DISCLAIMER: I don't know, if this solves the problem, but I know, that I can get time differences by a factor of up to 20. I also did only test the output of data and didn't read it.
I was investigating the interaction of Fortran with python and as such wanted to know, how Fortran's binary files are build.
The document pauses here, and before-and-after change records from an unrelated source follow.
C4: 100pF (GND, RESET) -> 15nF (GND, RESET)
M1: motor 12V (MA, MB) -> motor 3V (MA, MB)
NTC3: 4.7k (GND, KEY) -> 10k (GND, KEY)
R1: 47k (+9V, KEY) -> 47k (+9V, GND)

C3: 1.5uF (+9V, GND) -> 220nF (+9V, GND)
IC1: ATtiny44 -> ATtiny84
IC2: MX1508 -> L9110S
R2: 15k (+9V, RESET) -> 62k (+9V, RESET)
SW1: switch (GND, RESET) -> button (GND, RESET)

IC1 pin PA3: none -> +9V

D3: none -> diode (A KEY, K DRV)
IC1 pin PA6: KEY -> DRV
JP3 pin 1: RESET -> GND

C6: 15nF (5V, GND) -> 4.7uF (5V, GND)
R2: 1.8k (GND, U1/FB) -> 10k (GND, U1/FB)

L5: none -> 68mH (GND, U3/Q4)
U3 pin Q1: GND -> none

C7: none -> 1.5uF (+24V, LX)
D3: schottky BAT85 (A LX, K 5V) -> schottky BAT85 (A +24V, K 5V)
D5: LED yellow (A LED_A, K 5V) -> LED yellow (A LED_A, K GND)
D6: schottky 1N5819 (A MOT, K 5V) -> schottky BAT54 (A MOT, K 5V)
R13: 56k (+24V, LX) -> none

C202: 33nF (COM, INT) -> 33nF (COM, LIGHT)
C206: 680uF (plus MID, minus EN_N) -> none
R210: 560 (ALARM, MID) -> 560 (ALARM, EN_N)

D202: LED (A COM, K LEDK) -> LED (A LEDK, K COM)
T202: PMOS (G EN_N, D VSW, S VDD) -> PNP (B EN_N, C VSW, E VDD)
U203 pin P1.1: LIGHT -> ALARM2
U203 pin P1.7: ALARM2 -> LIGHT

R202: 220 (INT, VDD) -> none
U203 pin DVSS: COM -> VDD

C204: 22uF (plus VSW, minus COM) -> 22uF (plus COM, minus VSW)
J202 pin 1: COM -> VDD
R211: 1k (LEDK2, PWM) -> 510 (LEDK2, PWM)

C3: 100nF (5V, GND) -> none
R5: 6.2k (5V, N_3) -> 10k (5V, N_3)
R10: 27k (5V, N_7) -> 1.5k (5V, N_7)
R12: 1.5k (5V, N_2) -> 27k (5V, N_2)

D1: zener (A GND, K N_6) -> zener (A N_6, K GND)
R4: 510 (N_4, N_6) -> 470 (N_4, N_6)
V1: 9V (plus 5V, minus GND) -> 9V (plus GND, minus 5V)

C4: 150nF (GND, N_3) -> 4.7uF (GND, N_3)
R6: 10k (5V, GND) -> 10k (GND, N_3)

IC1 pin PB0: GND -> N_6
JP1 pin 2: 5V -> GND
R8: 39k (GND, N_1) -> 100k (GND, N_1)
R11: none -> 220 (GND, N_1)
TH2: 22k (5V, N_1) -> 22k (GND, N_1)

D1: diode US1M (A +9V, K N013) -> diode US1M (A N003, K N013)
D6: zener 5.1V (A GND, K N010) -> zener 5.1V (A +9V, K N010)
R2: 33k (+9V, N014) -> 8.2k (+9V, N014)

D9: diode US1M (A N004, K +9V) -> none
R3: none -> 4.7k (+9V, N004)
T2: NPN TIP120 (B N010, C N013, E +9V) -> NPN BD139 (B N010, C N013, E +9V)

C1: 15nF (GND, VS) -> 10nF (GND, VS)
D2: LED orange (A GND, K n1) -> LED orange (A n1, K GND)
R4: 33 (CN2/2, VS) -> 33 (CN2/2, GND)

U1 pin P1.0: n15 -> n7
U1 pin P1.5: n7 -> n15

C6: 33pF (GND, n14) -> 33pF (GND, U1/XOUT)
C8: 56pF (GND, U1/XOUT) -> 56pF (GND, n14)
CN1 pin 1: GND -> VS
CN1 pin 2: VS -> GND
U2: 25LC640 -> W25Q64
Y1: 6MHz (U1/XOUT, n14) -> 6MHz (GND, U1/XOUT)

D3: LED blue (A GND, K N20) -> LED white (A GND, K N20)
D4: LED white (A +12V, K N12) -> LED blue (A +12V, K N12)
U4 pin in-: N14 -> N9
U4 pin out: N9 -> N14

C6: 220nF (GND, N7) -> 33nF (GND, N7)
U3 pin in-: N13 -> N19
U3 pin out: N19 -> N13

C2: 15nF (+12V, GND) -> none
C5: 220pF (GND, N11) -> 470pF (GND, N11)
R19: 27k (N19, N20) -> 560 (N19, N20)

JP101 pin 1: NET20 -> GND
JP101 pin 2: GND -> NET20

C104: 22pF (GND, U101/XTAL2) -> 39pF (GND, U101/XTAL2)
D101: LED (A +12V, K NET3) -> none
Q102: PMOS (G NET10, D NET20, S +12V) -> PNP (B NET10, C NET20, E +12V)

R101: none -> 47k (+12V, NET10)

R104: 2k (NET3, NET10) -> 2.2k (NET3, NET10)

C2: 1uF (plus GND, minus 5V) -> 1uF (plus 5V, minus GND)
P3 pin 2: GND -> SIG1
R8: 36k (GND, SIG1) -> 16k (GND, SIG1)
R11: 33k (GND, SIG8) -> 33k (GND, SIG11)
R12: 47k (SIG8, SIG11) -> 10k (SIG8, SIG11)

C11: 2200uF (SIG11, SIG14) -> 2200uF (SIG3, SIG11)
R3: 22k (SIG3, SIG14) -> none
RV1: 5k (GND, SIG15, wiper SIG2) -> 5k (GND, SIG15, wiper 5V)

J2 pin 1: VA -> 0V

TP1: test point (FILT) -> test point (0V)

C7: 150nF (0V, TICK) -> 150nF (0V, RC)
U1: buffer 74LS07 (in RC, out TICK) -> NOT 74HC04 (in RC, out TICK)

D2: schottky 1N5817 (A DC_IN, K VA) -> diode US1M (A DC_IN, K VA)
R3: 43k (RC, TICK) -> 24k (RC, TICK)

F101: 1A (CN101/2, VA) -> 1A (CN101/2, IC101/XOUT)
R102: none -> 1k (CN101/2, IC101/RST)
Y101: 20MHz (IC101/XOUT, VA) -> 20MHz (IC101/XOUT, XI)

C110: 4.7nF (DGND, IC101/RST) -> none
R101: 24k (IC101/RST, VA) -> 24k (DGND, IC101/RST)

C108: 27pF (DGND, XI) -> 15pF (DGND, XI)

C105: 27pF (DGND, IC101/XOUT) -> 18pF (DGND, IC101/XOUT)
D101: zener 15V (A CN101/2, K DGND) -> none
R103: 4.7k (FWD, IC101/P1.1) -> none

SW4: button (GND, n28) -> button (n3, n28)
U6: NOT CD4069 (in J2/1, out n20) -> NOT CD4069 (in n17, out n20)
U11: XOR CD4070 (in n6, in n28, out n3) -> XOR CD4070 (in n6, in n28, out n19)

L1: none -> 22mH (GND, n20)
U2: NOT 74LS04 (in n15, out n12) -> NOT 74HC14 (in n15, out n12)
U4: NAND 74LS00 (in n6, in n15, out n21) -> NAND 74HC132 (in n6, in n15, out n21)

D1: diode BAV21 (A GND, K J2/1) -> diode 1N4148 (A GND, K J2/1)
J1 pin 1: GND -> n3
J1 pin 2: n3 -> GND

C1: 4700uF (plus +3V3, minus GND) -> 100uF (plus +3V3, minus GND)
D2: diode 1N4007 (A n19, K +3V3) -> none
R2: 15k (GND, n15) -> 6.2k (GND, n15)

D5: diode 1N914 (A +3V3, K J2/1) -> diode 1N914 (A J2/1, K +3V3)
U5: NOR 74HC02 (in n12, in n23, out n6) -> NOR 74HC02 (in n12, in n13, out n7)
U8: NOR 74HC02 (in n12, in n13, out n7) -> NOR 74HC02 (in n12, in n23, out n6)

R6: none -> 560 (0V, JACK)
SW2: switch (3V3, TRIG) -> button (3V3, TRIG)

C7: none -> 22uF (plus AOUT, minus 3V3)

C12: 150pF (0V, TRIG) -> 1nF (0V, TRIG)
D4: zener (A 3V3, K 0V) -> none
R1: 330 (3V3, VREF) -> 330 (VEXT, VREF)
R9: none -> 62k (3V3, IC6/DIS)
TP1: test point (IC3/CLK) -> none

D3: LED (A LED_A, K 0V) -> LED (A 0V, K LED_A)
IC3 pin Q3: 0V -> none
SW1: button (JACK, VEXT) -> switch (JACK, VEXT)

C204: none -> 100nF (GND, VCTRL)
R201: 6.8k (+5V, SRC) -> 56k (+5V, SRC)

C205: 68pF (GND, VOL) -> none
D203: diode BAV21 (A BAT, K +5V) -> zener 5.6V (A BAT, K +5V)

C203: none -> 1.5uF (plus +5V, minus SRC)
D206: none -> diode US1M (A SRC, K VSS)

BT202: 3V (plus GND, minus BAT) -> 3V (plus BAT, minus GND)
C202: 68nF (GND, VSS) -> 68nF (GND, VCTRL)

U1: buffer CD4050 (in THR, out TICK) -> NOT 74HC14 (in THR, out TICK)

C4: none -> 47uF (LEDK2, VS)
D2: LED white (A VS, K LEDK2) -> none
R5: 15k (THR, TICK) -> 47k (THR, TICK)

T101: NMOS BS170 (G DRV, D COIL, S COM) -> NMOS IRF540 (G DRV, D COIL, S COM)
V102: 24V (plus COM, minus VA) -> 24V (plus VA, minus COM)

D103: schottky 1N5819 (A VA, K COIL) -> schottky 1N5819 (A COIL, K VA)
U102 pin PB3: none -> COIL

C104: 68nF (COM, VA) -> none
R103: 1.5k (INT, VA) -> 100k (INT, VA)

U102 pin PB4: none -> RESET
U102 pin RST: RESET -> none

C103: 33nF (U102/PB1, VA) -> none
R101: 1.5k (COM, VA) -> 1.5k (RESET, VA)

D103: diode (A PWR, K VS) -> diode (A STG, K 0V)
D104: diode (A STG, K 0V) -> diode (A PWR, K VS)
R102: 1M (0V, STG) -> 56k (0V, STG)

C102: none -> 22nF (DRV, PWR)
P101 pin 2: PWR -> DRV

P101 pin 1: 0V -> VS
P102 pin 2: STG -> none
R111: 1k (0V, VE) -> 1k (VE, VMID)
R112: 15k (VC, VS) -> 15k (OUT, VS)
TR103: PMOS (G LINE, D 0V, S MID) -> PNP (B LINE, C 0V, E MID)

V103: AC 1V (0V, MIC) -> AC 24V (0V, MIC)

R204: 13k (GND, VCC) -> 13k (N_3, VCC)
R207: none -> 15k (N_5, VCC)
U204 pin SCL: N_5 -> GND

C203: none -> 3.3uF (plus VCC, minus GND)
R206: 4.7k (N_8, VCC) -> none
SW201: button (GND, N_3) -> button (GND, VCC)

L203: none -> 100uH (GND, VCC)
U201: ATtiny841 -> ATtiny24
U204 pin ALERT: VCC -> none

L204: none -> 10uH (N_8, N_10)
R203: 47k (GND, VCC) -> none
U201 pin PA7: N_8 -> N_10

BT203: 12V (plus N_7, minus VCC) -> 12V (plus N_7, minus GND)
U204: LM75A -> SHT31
While doing this, I noticed, that both ifort and gfortran have an option to switch buffered IO on or off.
ifort: You can specify the keyword BUFFERED=['YES'|'NO'] while opening a file.
gfortran: You can set the environmental variable GFORTRAN_UNBUFFERED_ALL to y|Y|1 or n|N|0 for unbuffered and buffered IO, respectively.
Please note, that gfortran does buffer IO by default, while ifort does not.
My sample code at the bottom results in the following times:
        |buffered|unbuffered
--------+--------+----------
ifort   |   1.9s |  18.2s
gfortran|   2.4s |  37.5s
This sample code writes a direct access binary file with 10M datasets of 12 bytes each.
PROGRAM btest
IMPLICIT NONE
INTEGER :: i
! IFORT
OPEN(11,FILE="test_d.bin",ACCESS="DIRECT",FORM="UNFORMATTED",RECL=3, &
& STATUS="REPLACE",BUFFERED="NO") ! ifort defines RECL as words
! GFORTRAN
!OPEN(11,FILE="test_d.bin",ACCESS="DIRECT",FORM="UNFORMATTED",RECL=12, &
!& STATUS="REPLACE") ! gfortran defines RECL as bytes
DO i = 1, 10000000
    WRITE(11,REC=i) i,i*1._8
END DO
CLOSE(11)
END PROGRAM